It can be seen from these Rules that a
distinction has been drawn generally between post office boxes and addresses for
service.
Against this background it seems to me that if service on a post
office box was to be regarded as sufficient, s 386 would have
said
so.
[33] The only physical address that was provided by Mr Li was that of 85 Hudson Street, Hamilton, New Zealand. That was the address used for service by registered post. Section 57(2), requires the applicant to specify a physical address to which any
communication could be sent. I see no basis for limiting that address to the
address shown in the communications section of the form,
if the address provided
is not a physical address. It seems to me if there is no address specified
there as a physical address for
communication, a New Zealand address shown as
the applicant’s address elsewhere on the form can suffice.
[34] Thus, in my view sending the notice to the only physical address
shown on the last received form provided by Mr Li was sufficient.
However, it
must still have been shown that there was service by registered post.
Registered post is defined in s 4 as including
“any postal or courier
service where delivery to the address is recorded”.
[35] I do not see this as requiring proof of delivery to the address in
the sense of an affidavit from a person who deposes that
delivery at the address
was affected. The two requirements seem to me to be the use of a courier service
and a recording of delivery
to the address.
[36] Ms McGilvary shows in her affidavit that she sent the document by
registered post in the sense that she did so using a postal
or courier service.
She received information from the courier company recording delivery
to the address. Specifically
she received an email from the courier company
stating that a package addressed to Mr Li at 85 Hudson Street and bearing the
number
SA575064547NZ had been “scanned, delivered on 9 September 2014 at
7:52 signed by B Li”. In my assessment this notification
from the courier
company is a record of delivery to the address. The number she had used to
send the document corresponded
to the number on the package that was
delivered.
[37] The fact is, of course, that Mr Li did get the deportation liability notice and indeed applied to review it. He acknowledges receiving it by email. There is no formal provision for service by email, but this factor is relevant in a way I will refer to later.

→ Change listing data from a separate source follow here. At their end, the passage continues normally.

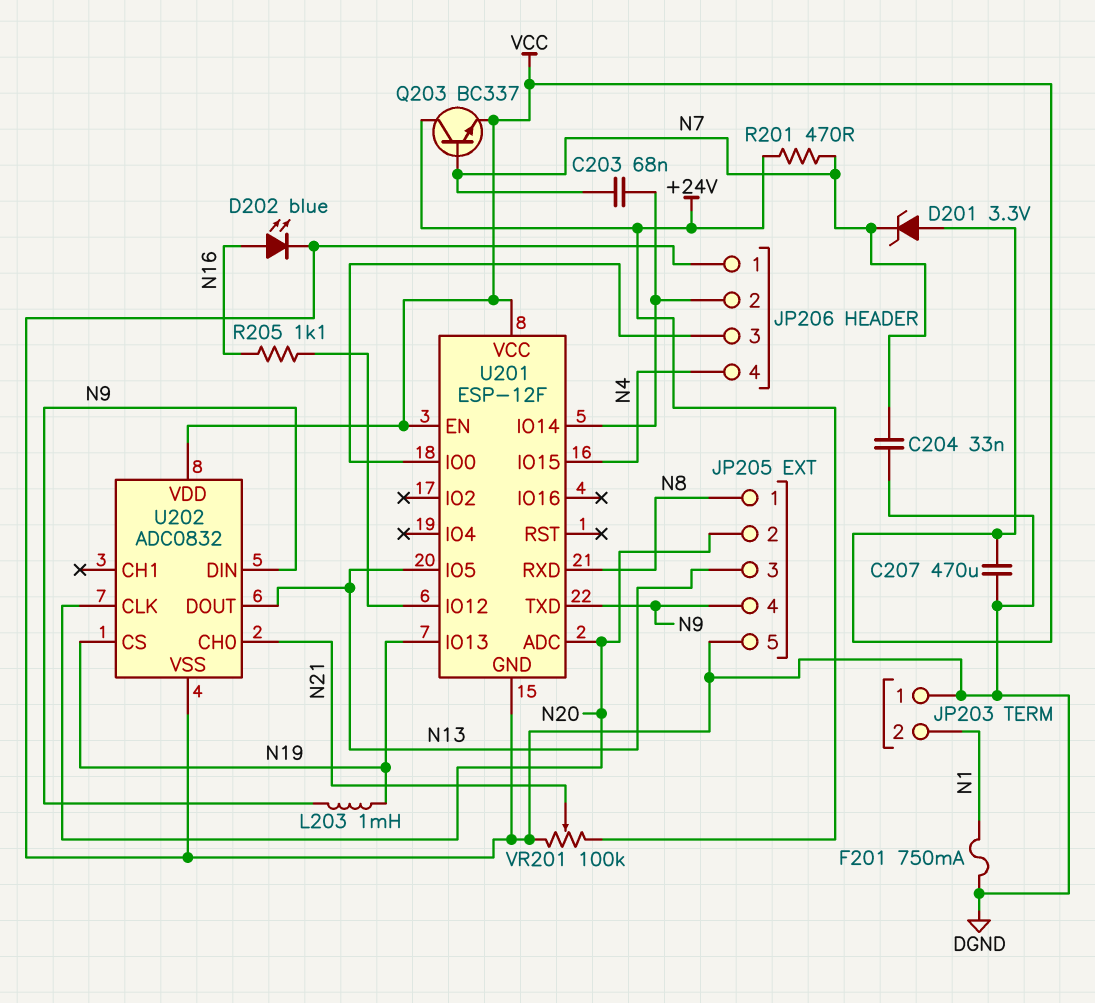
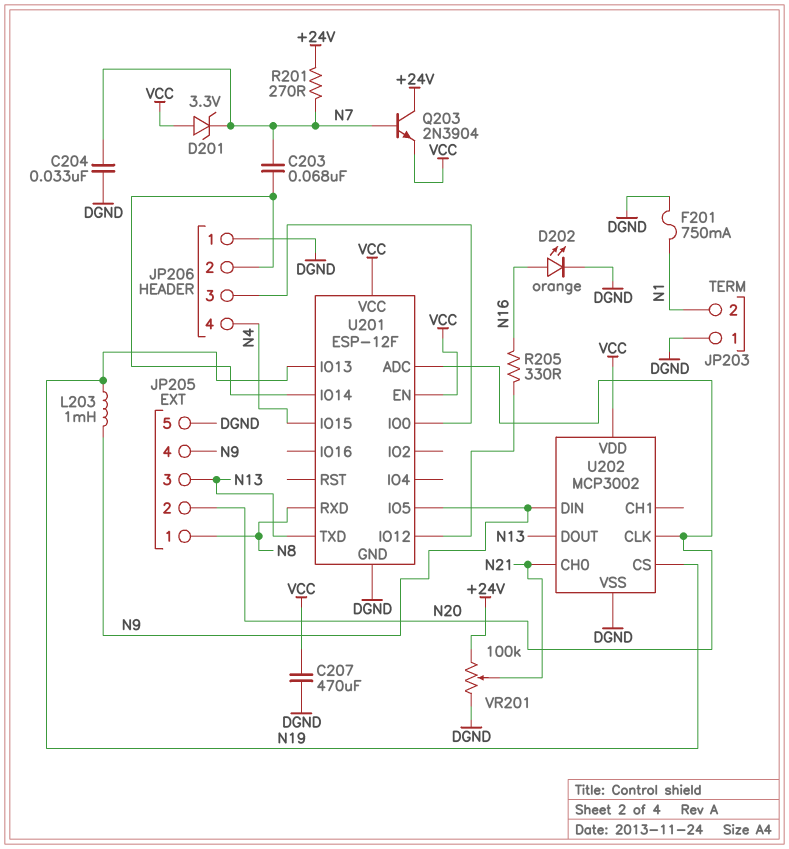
D202: LED blue (A N16, K DGND) -> LED orange (A N16, K DGND)
Q203: NPN BC337 (B N7, C +24V, E VCC) -> NPN 2N3904 (B N7, C +24V, E VCC)
R201: 470 (+24V, N7) -> 270 (+24V, N7)
R205: 1.1k (N16, U201/IO12) -> 330 (N16, U201/IO12)
U201 pin IO5: N13 -> N9
U201 pin TXD: N9 -> N13
U202: ADC0832 -> MCP3002

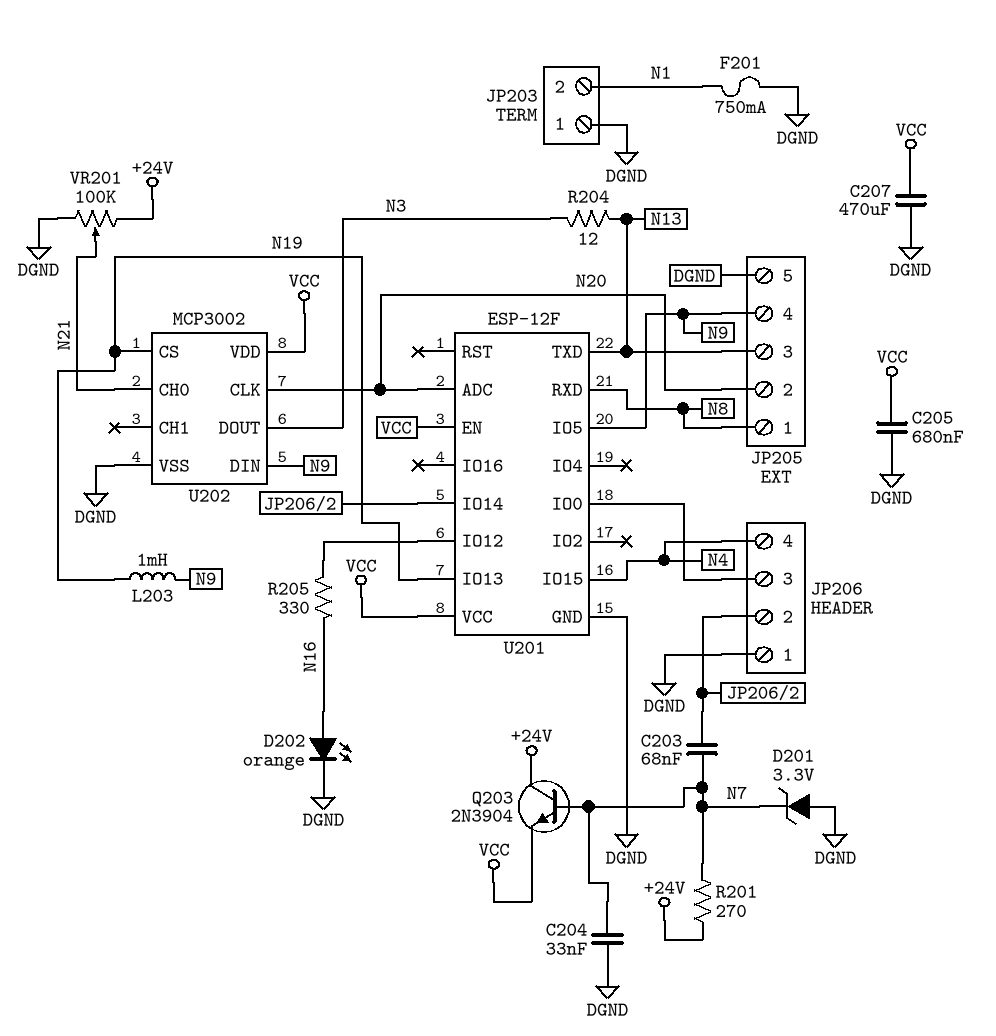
C205: none -> 680nF (DGND, VCC)
D201: zener 3.3V (A VCC, K N7) -> zener 3.3V (A DGND, K N7)
R204: none -> 12 (N3, N13)
U202 pin DOUT: N13 -> N3

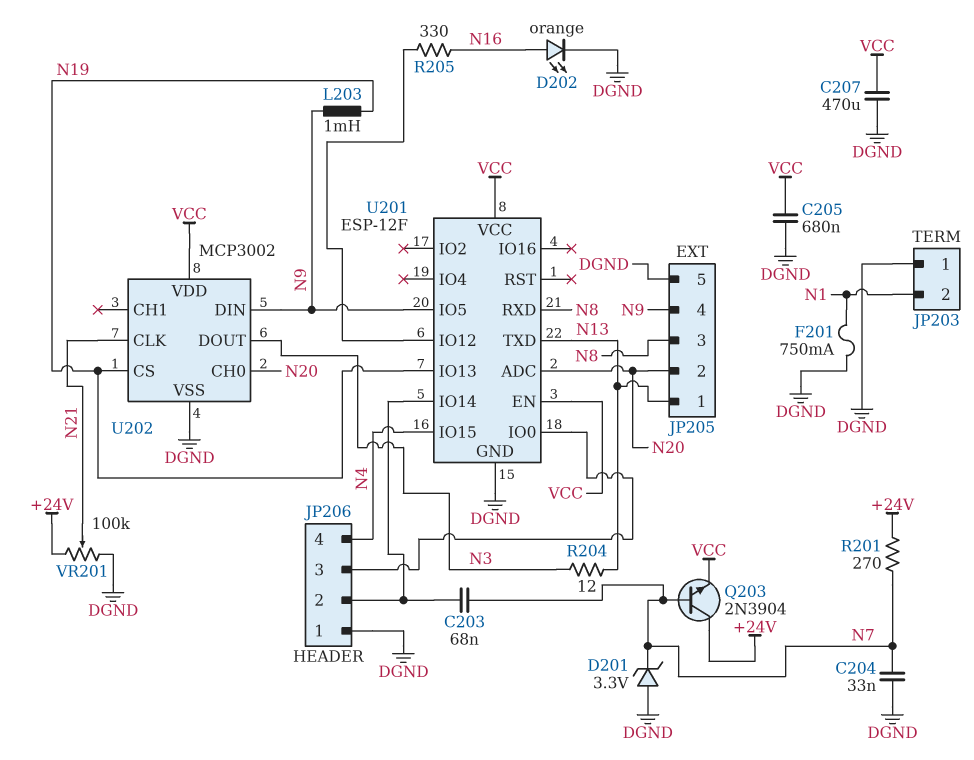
JP205 pin 1: N8 -> N13
JP205 pin 3: N13 -> N8
U202 pin CH0: N21 -> N20
U202 pin CLK: N20 -> N21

[38] Thus, my conclusion on service is that there was service by
registered post of the deportation liability notice on Mr Li.
Mr Li has not
shown, under s 386(6), that the notice was not given, served or received by
him.
[39] If s 386(5) did not apply and s 386(6) applied, there is a
presumption of delivery after a document has been posted,
unless the
person can prove that otherwise than through fault on their part, the
notice was not given, served or
received. If Mr Li had not received it, it
was through his fault in not providing a physical address in the communications
section,
and not keeping the residential address he had provided up-to-date when
he changed that address. Thus Mr Li has failed to prove
a lack of
fault.
[40] Even if I did not consider there had been service in terms of the
deportation liability notice, and had concluded that Mr
Li had not been properly
served, I would not have been inclined to have granted him relief. This is
because in relation to the deportation
liability notice his complaint is purely
technical. He actually became aware of the notice when it was issued, and took
the appropriate
steps to challenge it. His position in relation to service lacks
any substantive merit. He has not been prejudiced in any way.
I do not see
therefore why a failing to comply with some technical requirements of the Act
should become an unearned windfall for
a person in Mr Li’s
position.
[41] Mr Deliu also submitted that if there was no physical address provided, then it might well be that there had to be service under s 386(3)(a) or (d). For the reasons I have already set out, service by registered post was sufficient and personal service was not required. Service on Mr Li’s lawyer was not possible given that only a post office box had been provided. Section 386(4) provides that if a lawyer represents that he or she is authorised to accept service, it is only sufficient service if that lawyer signs a memorandum stating that service of the notice is accepted on behalf of the person. Obviously this cannot happen when only a post office box address is provided. Section 386(3)(d) also cannot apply because the notice in question did not relate to “an application for a visa”.
The deportation notice
[42] Mr Li deposed that he did not receive the deportation order, and
challenged the fact of service of the deportation order.
By the time the
deportation order was served, Immigration New Zealand had received a new
application from Mr Li. The form had changed
slightly by this time. He did
not, at B3, the place for putting an address for communications about the
application, show his lawyer’s
address or put a stamp. Rather he ticked
the box indicating that it was the address provided in the B2 part of the form
directly
above that was his address for communication. This was an address at 29
North Ridge Drive, Rototuna, Hamilton. He also provided
a post office box
number.
[43] Unlike the position in relation to the deportation liability notice,
there was no alternative address that Mr Deliu argued
was the appropriate
address for service. He accepted that 29 North Ridge Drive, Rototuna was the
correct address. However, he did
not accept that there had been service under
the Act to that address, and indeed argued strongly to the contrary. He argued
that
there was no record of service as required.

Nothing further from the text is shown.